By this time I had already developed four juicy blisters. The journey seemed to take forever in the hot sun. When we reached Longlands we asked two youths how far it was to Caldbeck and were told it was still 5 miles. Dave was now walking with a stick and had tied an elastic bandage round his knee to try to relieve the pain. He decided he would try to thumb a lift and so we temporarily parted company and Dad and I continued to make our way over the fell. Dave said he would go to a farm and ring the landlady in Caldbeck to tell her we would be late.
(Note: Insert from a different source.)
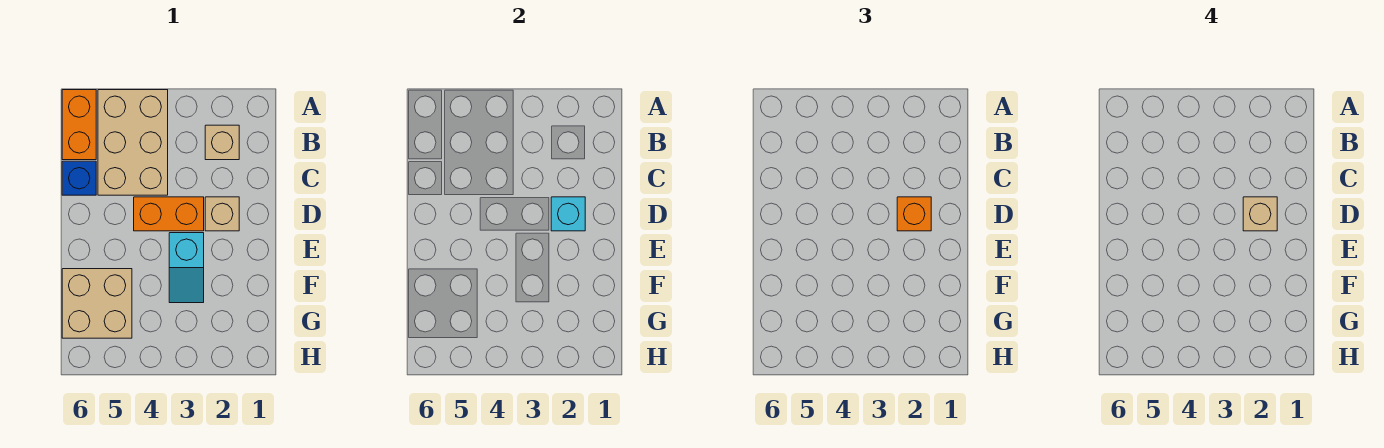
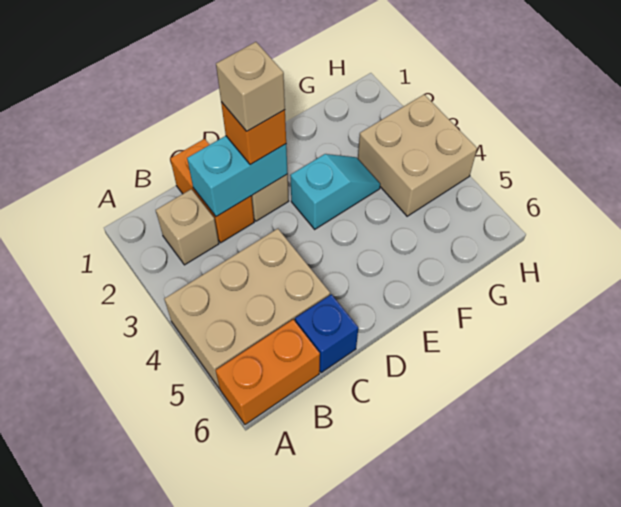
cyan brick D2 level 2 -> cyan brick C2:D2 level 2
orange brick D3:D4 level 1 -> orange brick C1:C2 level 1
tan brick F5:G6 level 1 -> tan brick G3:H4 level 1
We later found that he had hailed the only car he saw in an hour with a fine display of distress pointing to his injured knee.  This caused us much merriment.  Dad and I then made rapid progress over the fell despite being attacked by a plague of flying ants which Dad tried to beat away with his cap.  We arrived exhausted at 7:30. Dave had decided to abandon the hike by this time and asked the lady what time the buses were tomorrow to Carlisle to which she replied that there were no buses until Saturday but he could get a bus from Dalston on Friday which was about 7 miles further on.  We went for a pleasant meal at the Oddfellows and then retired to bed and slept soundly.

Day 5 Friday 18th August 1995

We ate a hearty breakfast and went to see John Peel's grave in Calbeck church graveyard and then went slowly on our way.  
On the way we met the couple who had been just ahead of us since that first wet footprint in just outside Ulverston. We also discovered that the “United Nations” group were also completeing the Cumbria Way.  We came across a cow about to give birth and spotted numerous buzzards. On the way we had to cross a field with a lone bull and gingerly made our way along the edge of the field ready to leap over the fence at the first sign of attack. Dave was looking extremely wary as he hobbled along with his sore feet and knee. The couple we had seen were making themselves a brew with a small calor gaz stove on the other side of the fence near the river. We arrived at Bridge End just after lunch and ordered a pint each. On receiving the beer a bus appeared with Carlisle as its destination and Dave downed his pint in one a scampered over to the bus shouting his goodbyes over his shoulder. We later found out that the bus driver turned out to be one of Dave's old mates from Ulverston. Dad and I had another pint and then made out way onwards towards Carlisle.  The scenery was rather uninspiring and we were glad when we reached the station, especially as in the last mile or so we had speeded up and overtook the “united nations” group on our way into Carlisle.  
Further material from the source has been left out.